CSCI 151 - Web Page Index Indexing the web using AVL trees

Due before 10:00pm, Sunday, April 14


This assignment is the first part of a series of related assignments about the World Wide Web. Our ultimate goal is to build a search engine for a limited portion of the web, with some of the features of common search engines such as Yahoo!, Bing, or Google.

In this first step, you will use an AVL tree to create an index of all the words contained on a webpage. You will then be able to query the index to find out how frequently a word appears on a page and in what locations. Presumably, there is some correlation between words on a page and that page's content. And a page that frequently contains a word is probably a better match than other pages that don't.

The goals of this lab are for you to:

As usual, you may work with a partner on this assignment.

Motivation

You probably use a search engine at least 10 times a day to dig through the vast amount of information on the web. Some folks don't even know how to get to their favorite web sites without using a search engine! Back in the days before search engines, folks had to rely upon browser bookmarks to keep track of their favorite or even buy a book listing web sites. (I guess some folks still do!)

So what motivates today's search companies to spend so much time, effort, and money to give you good results to your search queries? Sure, some of the first search engines were computer science folks doing nifty things and sharing it out of the goodness of their hearts (and some still do), but mostly it is done for profit these days. Along with your search results, the search engine also displays a bunch of advertisements related to your query. For every ad-click that you make, they get some money. Sometimes, they get paid just to display an URL at the top of the search results! By getting high-quality/relevant search results, you are more likely to continue using a particular search engine, thus increasing their chances to profit from you.

So the million dollar question is: How do the search engines produce their list of relevant URLs? Well, they don't share all the specifics, but we know a number of basic ideas that most of them use.

In this lab, we'll be trying out 2 techniques that are used by most search engines by building an index of the words on a page. For each word we encounter on a web page, we'll keep track of what order we encountered it in (0th, 1st, 2nd, 3rd, etc.) and keep a list of all the locations for each word.

The first query technique is related to the frequency of a query word on a given page.
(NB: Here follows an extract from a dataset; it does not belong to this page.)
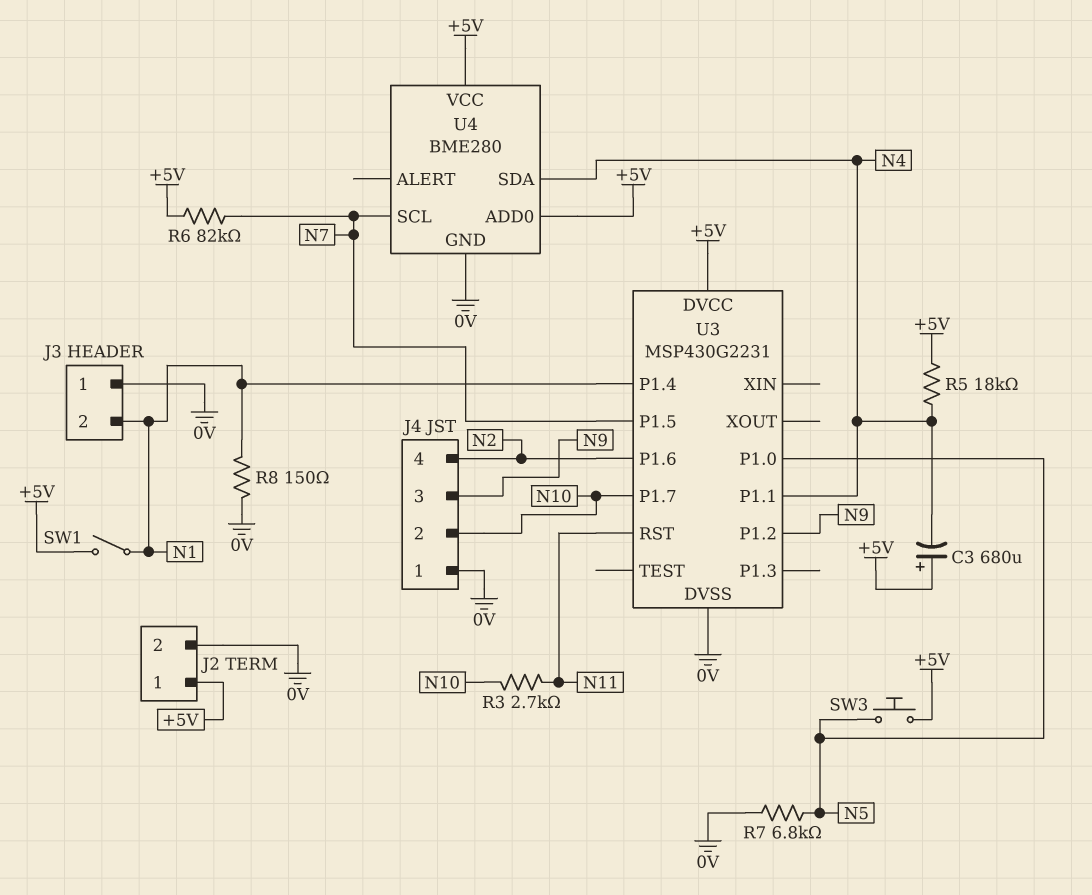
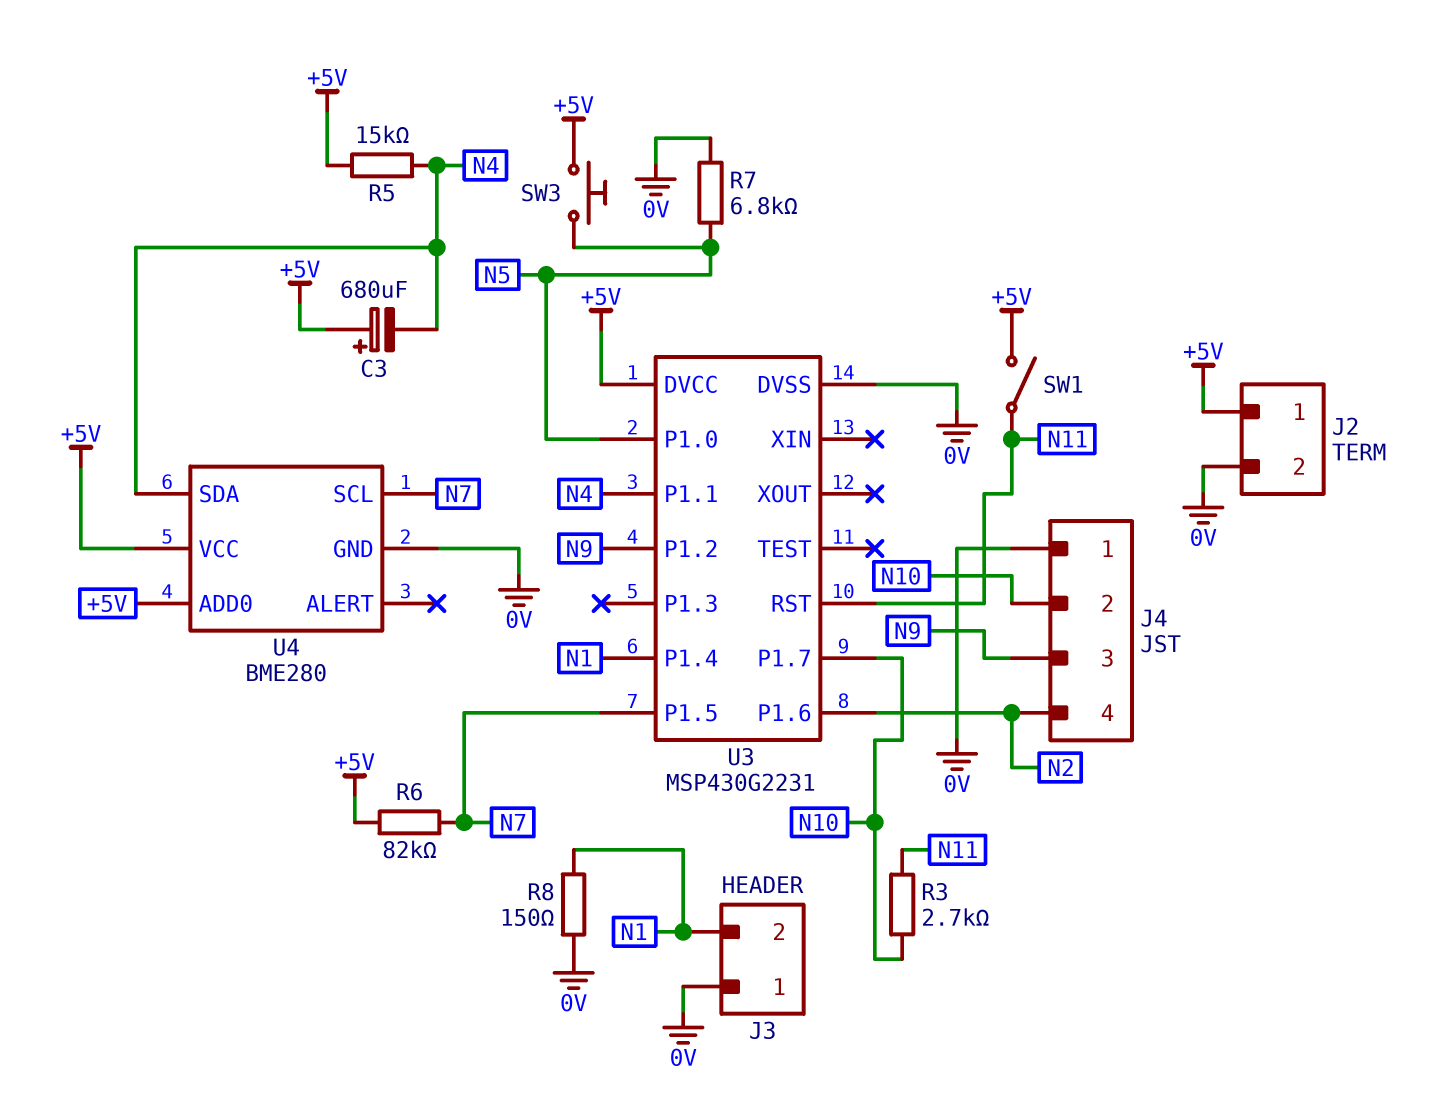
R5: 18k (+5V, N4) -> 15k (+5V, N4)
SW1: switch (+5V, N1) -> switch (+5V, N11)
If you've got a page that has the word "monkey" occurring repeatedly, then it is quite likely to be about monkeys. And a page that has 10% of the words on it being "monkey" is probably more relevant to a query on "monkey" than a page that only has it there 0.5%.

The second technique will be to use the set of indexes to find phrases on a page. If some is looking for "robot ninjas", then you would need to go through all of the locations where "robot" appears and check to see if "ninjas" is located in a spot one greater. Some search engines also support the ability to search for words NEAR each other, and you could do this too using the index, but it isn't required.

Getting Started

Starting point code is in lab7.zip. We are using an external library Jsoup to parse HTML for us (it simplifies things greatly). You will need to add jsoup-1.8.3.jar to the build path in Eclipse. If you are working from the command line, you can compile and run things using the -classpath parameter.

% javac -classpath jsoup-1.8.3.jar:. HTMLScanner.java TestScanner.java

% java -classpath jsoup-1.8.3.jar:. TestScanner http://www.cs.oberlin.edu/

Part 1 - Getting input

Begin by experimenting with the HTMLScanner class and the associated test class TestScanner. HTMLScanner reads tokens one by one from a file, a web page (given its URL) or a string. TestScanner contains a main method designed to test the HTMLScanner.

HTMLScanner is designed to work similarly to the normal Scanner. You give the constructor a String representing the URL or file you want to read in, it then reads the file and lets you use hasNext() and next() to access the words on a page. I've also included features to iterate through the links on a page (hasNextLink() and nextLink). The Jsoup HTML parser supports other features (keywords, title, etc.) which you can read about in Jsoup's API docs if you want.

HTMLScanner currently only returns contiguous blocks of alpha-numeric characters -- so "sing-song95" on a page will return "sing" and then "song95".

TestScanner has one command-line argument, a string representing a URL. Try it out on a few URLs you are familiar with, such as "http://www.cs.oberlin.edu/" and "http://www.google.com/", or a filename such as "testscannerfile".

Part 2 - AVL Trees

First you'll be completing an implementation of TreeMap called MyTreeMap. Most of the implementation is already provided for you, but there are a few things you still need to finish. MyTreeMap is just an AVL tree in disguise, where the nodes in the tree contain "key-value" pairs. You place items in the tree ordered by their key, and this key has an associated value tagging along with it. Now, the key can be any reference type, and so can the value. Therefore, our MyTreeMap class will be parameterized by not one but two generic types: K for the key, and V for the value.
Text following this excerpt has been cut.